人们普遍认为，了解小分子的靶点可以加速优化。虽然化学基因组数据库是预测或寻找化合物相互作用伙伴的有用资源，但它们往往数量有限且注释不全。此外，与基因不同，化合物标识符通常没有标准化，而且可能存在许多同义词，尤其是在生物文献中，这使得化合物的批量分析变得困难。在这里，我们构建了一个开源注释和靶标假设预测工具，该工具可以探索一些最大的化学和生物数据库，挖掘其中的通用名称、同义词和结构相似的分子。我们使用这个化学分析和目标识别聚类（CACTI）工具分析了病原体盒（Pathogen Box）集合，这是一个包含 400 种对各种微生物病原体有活性的类药物的开源集合。我们的分析为 58 个成员提供了 4315 个新同义词、35963 条新信息和目标预测提示。科学贡献利用这一工具，可以为大规模化学文库获得一份包含已知证据、近似类似物和药物靶点预测的综合报告，这将有助于它们的评估以及未来的靶点验证和优化工作。

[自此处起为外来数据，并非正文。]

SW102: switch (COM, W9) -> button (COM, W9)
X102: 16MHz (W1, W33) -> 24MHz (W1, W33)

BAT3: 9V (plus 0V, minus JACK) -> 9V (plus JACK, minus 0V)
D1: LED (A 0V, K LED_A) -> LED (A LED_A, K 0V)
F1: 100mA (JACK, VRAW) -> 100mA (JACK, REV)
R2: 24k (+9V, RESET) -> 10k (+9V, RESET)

本文章由计算机程序翻译，如有差异，请以英文原文为准。

查看原文本刊更多论文

CACTI: an in silico chemical analysis tool through the integration of chemogenomic data and clustering analysis

It is well-accepted that knowledge of a small molecule’s target can accelerate optimization. Although chemogenomic databases are helpful resources for predicting or finding compound interaction partners, they tend to be limited and poorly annotated. Furthermore, unlike genes, compound identifiers are often not standardized, and many synonyms may exist, especially in the biological literature, making batch analysis of compounds difficult. Here, we constructed an open-source annotation and target hypothesis prediction tool that explores some of the largest chemical and biological databases, mining these for both common name, synonyms, and structurally similar molecules. We used this Chemical Analysis and Clustering for Target Identification (CACTI) tool to analyze the Pathogen Box collection, an open-source set of 400 drug-like compounds active against a variety of microbial pathogens. Our analysis resulted in 4,315 new synonyms, 35,963 pieces of new information and target prediction hints for 58 members.

Scientific contributions

With the employment of this tool, a comprehensive report with known evidence, close analogs and drug-target prediction can be obtained for large-scale chemical libraries that will facilitate their evaluation and future target validation and optimization efforts.

求助全文

通过发布文献求助，成功后即可免费获取论文全文。去求助

来源期刊

Journal of Cheminformatics CHEMISTRY, MULTIDISCIPLINARY-COMPUTER SCIENCE, INFORMATION SYSTEMS

CiteScore

14.10

自引率

7.00%

发文量

审稿时长

3 months

期刊介绍： Journal of Cheminformatics is an open access journal publishing original peer-reviewed research in all aspects of cheminformatics and molecular modelling. Coverage includes, but is not limited to: chemical information systems, software and databases, and molecular modelling, chemical structure representations and their use in structure, substructure, and similarity searching of chemical substance and chemical reaction databases, computer and molecular graphics, computer-aided molecular design, expert systems, QSAR, and data mining techniques.